Вопрос в том, что такое „мы“. Мы, которые неспособны воспринять текст длиннее десяти тысяч знаков, это те же самые „мы“, которые создали нашу комфортную цивилизацию? Мы, которые почти ничего не умеем, кроме того, что входит в наши прямые профессиональные обязанности, – это вершина эволюции или ее нисходящая ветвь? Почему, ступив однажды на Марс, человек туда не вернулся за прошедшие с тех пор 60 лет?»
– Они были на Марсе! – снова перебил Стим. – Это же первое свидетельство!
– В газетах конца XX века писали, что человек побывал на Луне и вот-вот высадится на Марс. А здесь получается 2052-й – совсем не «вот-вот». Я же перевела кучу этих газетных текстов!
– Это замечательно, что они были на Марсе, но почему один раз? Давайте послушаем дальше.
– «Представим, что нас изучает некий внешний наблюдатель – инопланетянин или очень далекий потомок».
– О, прямо про нас!
– Стим, не перебивай!
– «Что он скажет, ознакомившись с нашей историей? Ну, хотя бы осилив последние три века – от Просвещения, через кровавые трагедии, через прорывы в познании к технологическому процветанию и потребительскому благополучию. Я подозреваю, что он презрительно сплюнет и скажет: „Как можно так деградировать после столь многообещающего начала?!“»

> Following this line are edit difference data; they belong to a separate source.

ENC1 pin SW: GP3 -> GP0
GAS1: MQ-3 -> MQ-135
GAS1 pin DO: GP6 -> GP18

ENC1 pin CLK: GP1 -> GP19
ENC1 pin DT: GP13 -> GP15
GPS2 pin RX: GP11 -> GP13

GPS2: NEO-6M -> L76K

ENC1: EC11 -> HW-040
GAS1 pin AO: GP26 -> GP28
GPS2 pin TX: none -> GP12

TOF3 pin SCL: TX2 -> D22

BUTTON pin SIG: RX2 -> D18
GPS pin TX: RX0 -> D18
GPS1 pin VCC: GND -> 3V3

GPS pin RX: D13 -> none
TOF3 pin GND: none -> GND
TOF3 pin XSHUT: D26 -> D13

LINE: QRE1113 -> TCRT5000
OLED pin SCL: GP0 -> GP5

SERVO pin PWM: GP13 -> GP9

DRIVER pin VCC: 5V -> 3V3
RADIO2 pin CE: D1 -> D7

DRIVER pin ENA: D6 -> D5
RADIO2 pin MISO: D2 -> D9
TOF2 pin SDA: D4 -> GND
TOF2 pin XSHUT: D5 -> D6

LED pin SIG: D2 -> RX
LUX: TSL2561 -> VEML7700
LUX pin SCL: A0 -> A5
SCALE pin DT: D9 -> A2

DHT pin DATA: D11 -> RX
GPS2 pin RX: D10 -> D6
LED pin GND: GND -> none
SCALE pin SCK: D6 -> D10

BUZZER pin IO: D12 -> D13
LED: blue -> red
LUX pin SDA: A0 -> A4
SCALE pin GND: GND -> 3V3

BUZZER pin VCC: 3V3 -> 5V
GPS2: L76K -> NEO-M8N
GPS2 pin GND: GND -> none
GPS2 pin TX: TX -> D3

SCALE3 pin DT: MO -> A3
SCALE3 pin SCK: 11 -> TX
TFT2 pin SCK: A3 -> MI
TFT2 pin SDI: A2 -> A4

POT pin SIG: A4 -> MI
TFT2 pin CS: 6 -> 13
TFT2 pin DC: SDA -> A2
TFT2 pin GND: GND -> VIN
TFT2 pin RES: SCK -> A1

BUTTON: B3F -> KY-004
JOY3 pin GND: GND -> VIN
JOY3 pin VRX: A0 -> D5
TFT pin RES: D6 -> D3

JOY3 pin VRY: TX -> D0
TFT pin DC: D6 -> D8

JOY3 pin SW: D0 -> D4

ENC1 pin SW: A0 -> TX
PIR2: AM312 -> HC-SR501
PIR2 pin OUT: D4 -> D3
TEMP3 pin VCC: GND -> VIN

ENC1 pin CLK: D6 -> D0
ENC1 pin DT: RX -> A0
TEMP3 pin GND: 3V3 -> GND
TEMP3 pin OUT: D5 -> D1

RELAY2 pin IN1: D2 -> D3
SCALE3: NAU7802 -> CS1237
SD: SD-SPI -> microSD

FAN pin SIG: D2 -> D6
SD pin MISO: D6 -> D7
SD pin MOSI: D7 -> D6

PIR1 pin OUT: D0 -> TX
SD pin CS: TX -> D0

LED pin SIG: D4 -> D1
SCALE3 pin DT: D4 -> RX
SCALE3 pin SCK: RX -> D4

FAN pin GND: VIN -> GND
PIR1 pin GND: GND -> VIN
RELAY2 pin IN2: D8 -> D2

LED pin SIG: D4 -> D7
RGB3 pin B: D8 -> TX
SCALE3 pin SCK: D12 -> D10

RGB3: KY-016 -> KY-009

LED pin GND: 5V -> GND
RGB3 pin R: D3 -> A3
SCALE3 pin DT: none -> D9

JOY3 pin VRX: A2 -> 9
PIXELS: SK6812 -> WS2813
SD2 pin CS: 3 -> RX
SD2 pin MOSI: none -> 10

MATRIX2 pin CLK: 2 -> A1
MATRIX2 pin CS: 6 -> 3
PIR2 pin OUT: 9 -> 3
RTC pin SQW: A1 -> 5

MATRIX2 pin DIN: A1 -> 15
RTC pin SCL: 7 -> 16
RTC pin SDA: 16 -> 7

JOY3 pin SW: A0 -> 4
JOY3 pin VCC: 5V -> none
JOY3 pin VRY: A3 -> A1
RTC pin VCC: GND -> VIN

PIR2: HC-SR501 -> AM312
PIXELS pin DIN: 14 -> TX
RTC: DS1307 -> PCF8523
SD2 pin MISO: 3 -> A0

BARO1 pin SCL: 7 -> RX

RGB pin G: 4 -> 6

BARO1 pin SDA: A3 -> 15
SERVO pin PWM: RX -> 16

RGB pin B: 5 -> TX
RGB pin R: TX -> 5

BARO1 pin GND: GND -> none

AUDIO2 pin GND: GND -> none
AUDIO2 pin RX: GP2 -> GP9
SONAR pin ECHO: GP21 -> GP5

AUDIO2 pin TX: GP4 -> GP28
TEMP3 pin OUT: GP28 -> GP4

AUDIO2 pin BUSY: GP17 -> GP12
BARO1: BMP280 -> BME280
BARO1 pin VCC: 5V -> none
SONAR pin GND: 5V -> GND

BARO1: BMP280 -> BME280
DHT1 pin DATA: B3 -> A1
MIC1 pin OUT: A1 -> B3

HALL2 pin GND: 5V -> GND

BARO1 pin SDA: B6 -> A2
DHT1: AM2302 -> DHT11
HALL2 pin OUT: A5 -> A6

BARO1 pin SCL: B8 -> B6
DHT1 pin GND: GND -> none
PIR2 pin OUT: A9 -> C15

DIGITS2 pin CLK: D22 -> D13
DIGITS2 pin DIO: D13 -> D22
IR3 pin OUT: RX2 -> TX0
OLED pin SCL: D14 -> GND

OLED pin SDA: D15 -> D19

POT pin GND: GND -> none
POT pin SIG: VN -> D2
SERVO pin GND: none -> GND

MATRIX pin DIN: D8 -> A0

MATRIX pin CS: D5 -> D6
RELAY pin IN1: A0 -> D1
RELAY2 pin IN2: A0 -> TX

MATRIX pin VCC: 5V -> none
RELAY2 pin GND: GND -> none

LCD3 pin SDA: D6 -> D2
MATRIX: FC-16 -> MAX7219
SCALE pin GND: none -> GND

– Интересно! – на сей раз сама Мана прервала чтение. – Интересно, что представляет из себя сам автор? Брюзга-неудачник или проницательный скептик?
– Да, – согласился Сэнк, – чтобы понять цену книге, нужны факты. Один важный факт я уже услышал – человечество побывало на Марсе и бросило это дело. Красноречивый факт. И еще мне понравился пассаж про акт неповиновения реальности.
– Но мы же знаем, что он ошибся. Автор же пишет, что цивилизация проживет еще века, а она грохнулась уже через век!
– Стим, как раз эта ошибка скорее подтверждает его правоту, когда он пишет про деградацию. Мана, прочти, что там дальше.
– Дальше идет обзор книги:
«В главе „От созидания к потреблению“ анализируется дрейф общественной и индивидуальной мотивации в эпоху относительного изобилия и благополучия.
В главе „От экспансии троечников к революции двоечников“ описываются методы реванша растущего малообразованного большинства, оттеснившего от „штурвала цивилизации“ просвещенное меньшинство, утратившее былое значение из-за неактуальности дальнейшего развития.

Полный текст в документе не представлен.